The increasing interest in whisky has also been noticed by Chua Khoon Hui, owner of the nine-year-old whisky bar Quaich at Grand Copthorne Waterfront. They recently opened a second outlet called Quaich Bar at South Beach, showcasing over 500 labels of whisky, including many from boutique distilleries.
Says Mr Chua: "When we started nine years ago, people would come looking for just Macallan. Now, when they come, they are more receptive to whatever we suggest, even the small boutique whiskies. There's even a growing group of enthusiasts who are very keen on learning about whisky. I think this was partly triggered by the popularity of Japanese whisky."
He adds, however, that the scene is still in development, and explains: "Wine is so much more mature in Singapore - people know more about boutique wines and wineries now. But most people still go for the big whisky brands when they're at a bar. So there's definitely potential for the industry to grow."
It's not just individuals who are more interested in whisky either. There is also growing interest in the F&B sector for restaurant owners who want to introduce whisky-pairings in their menus. For instance, whisky supply and consultancy firm Iki Shouten has been seeing more restaurants paying extra attention to their whisky programme, according to one of its founders, Yang Minxiang.
Mr Barnes concurs: "I feel there's a continually growing number of restaurants utilising our portfolio to offer digestifs and whiskies to their diners and guests. It's not easily quantified, but it's just something that restaurants have been approaching me for."

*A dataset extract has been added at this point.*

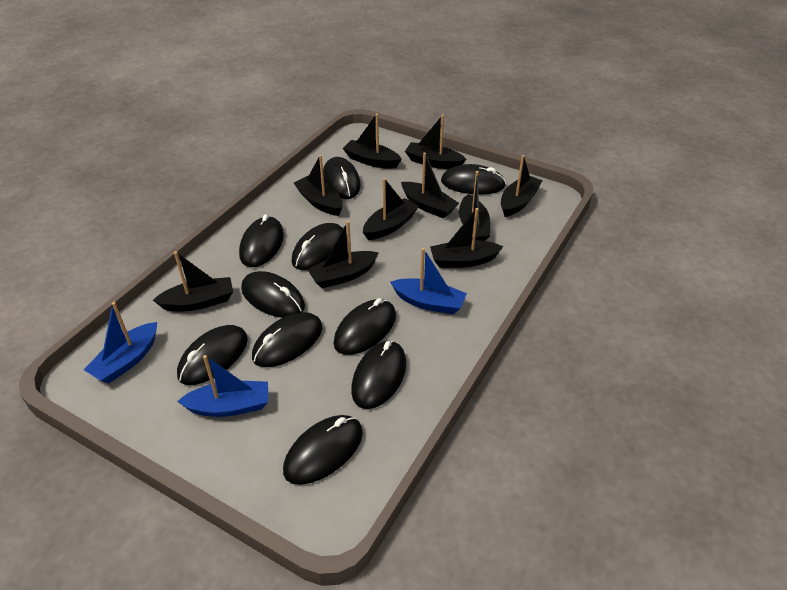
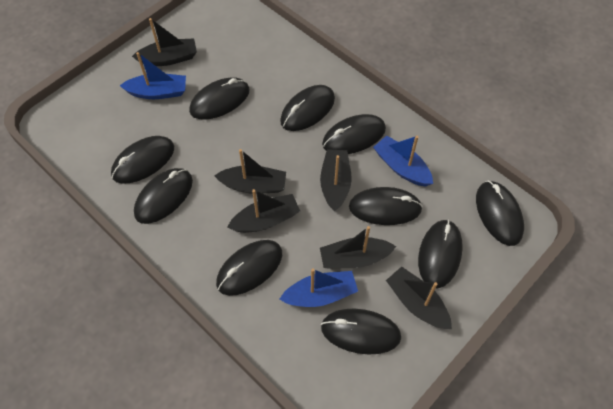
black boat: 10 -> 6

At Modern European restaurant UsQuBa for example, whisky sommelier Fong Chan Teng pairs the restaurant's range of Scottish whiskies with some of the dishes in their a la carte, bar, and seasonal menu. He says: "We decided Scottish whiskies would be best as it has the highest concentration of whisky distilleries and all of them have interesting stories to tell, as well as countless expressions - all from the oldest whisky-producing country."
So far, the take-up rate for his recommendations has been positive. He adds: "There is always more opportunity to have more people explore the possibilities of whisky pairing with food, but we hope that our suggestions in the menu will encourage them to try it out for themselves."

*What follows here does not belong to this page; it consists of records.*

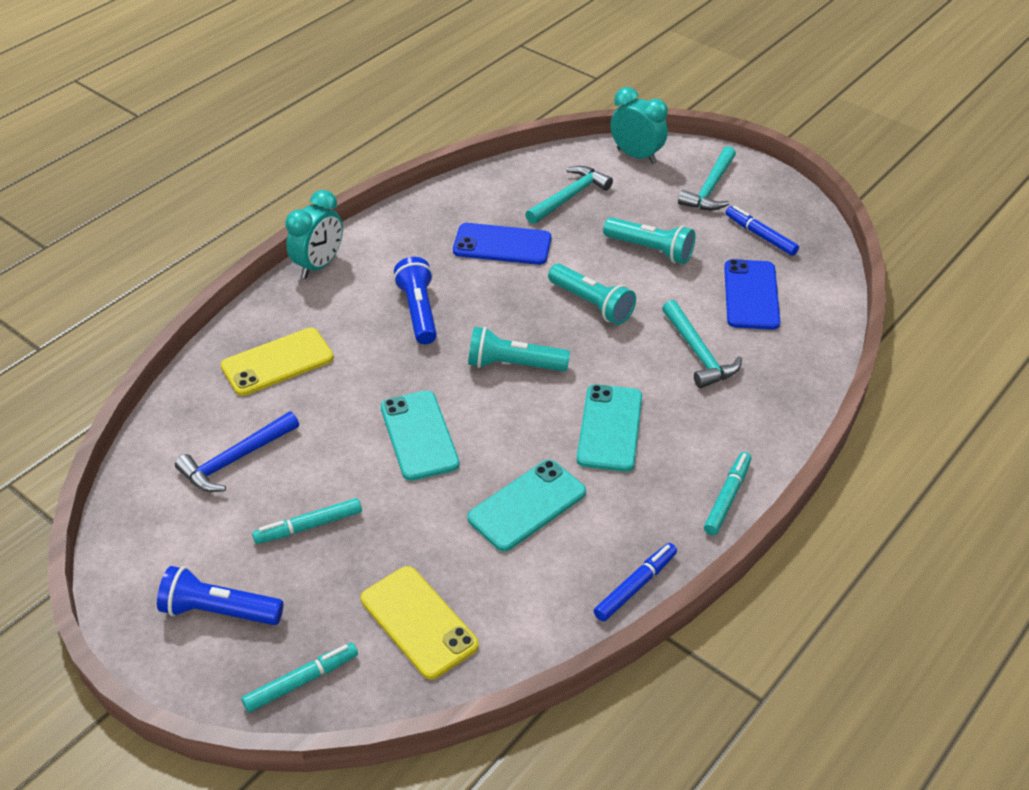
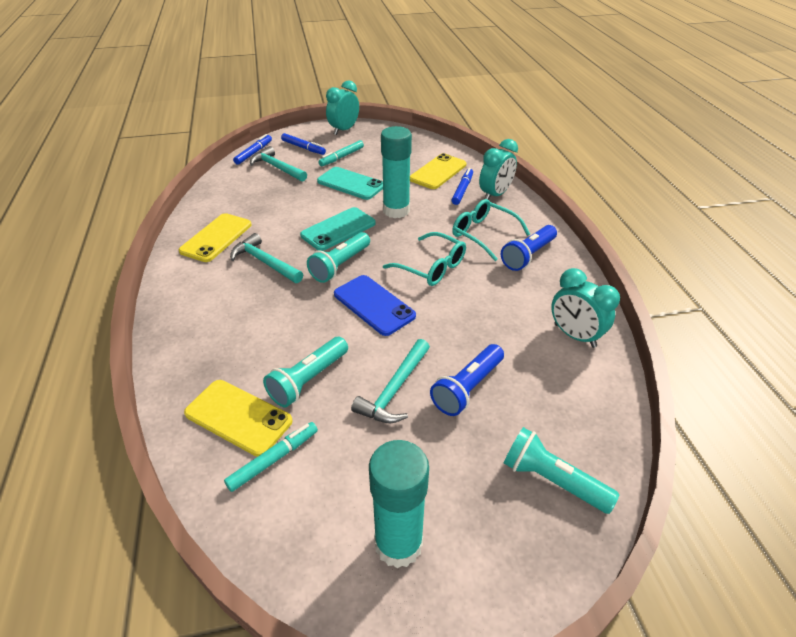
blue hammer: 1 -> 0
blue marker: 2 -> 3
blue phone: 2 -> 1
turquoise clock: 2 -> 3
turquoise glasses: 0 -> 2
turquoise glue stick: 0 -> 2
turquoise marker: 3 -> 2
turquoise phone: 3 -> 2
yellow phone: 2 -> 3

Ernie Chew of The Joint also offers whisky pairings, except in a much less formal manner. His casual bar is located above Japanese restaurant Cho Omakase - both run by him and his business partners, so if anyone prefers whisky to go with their dinner instead of sake, he's more than happy to help.
He says: "I think, traditionally, if you go to a Japanese restaurant here and want something alcoholic, by default it would be sake. But there's a growing number who want whisky with their meal instead. These people tend to be the ones who've been to Japan many times, and have a more cosmopolitan viewpoint. It's their exposure that brings whisky and food together because they have had it before in another country."
And it seems that Japanese whiskies have also influenced the culture of buying whisky both here and overseas.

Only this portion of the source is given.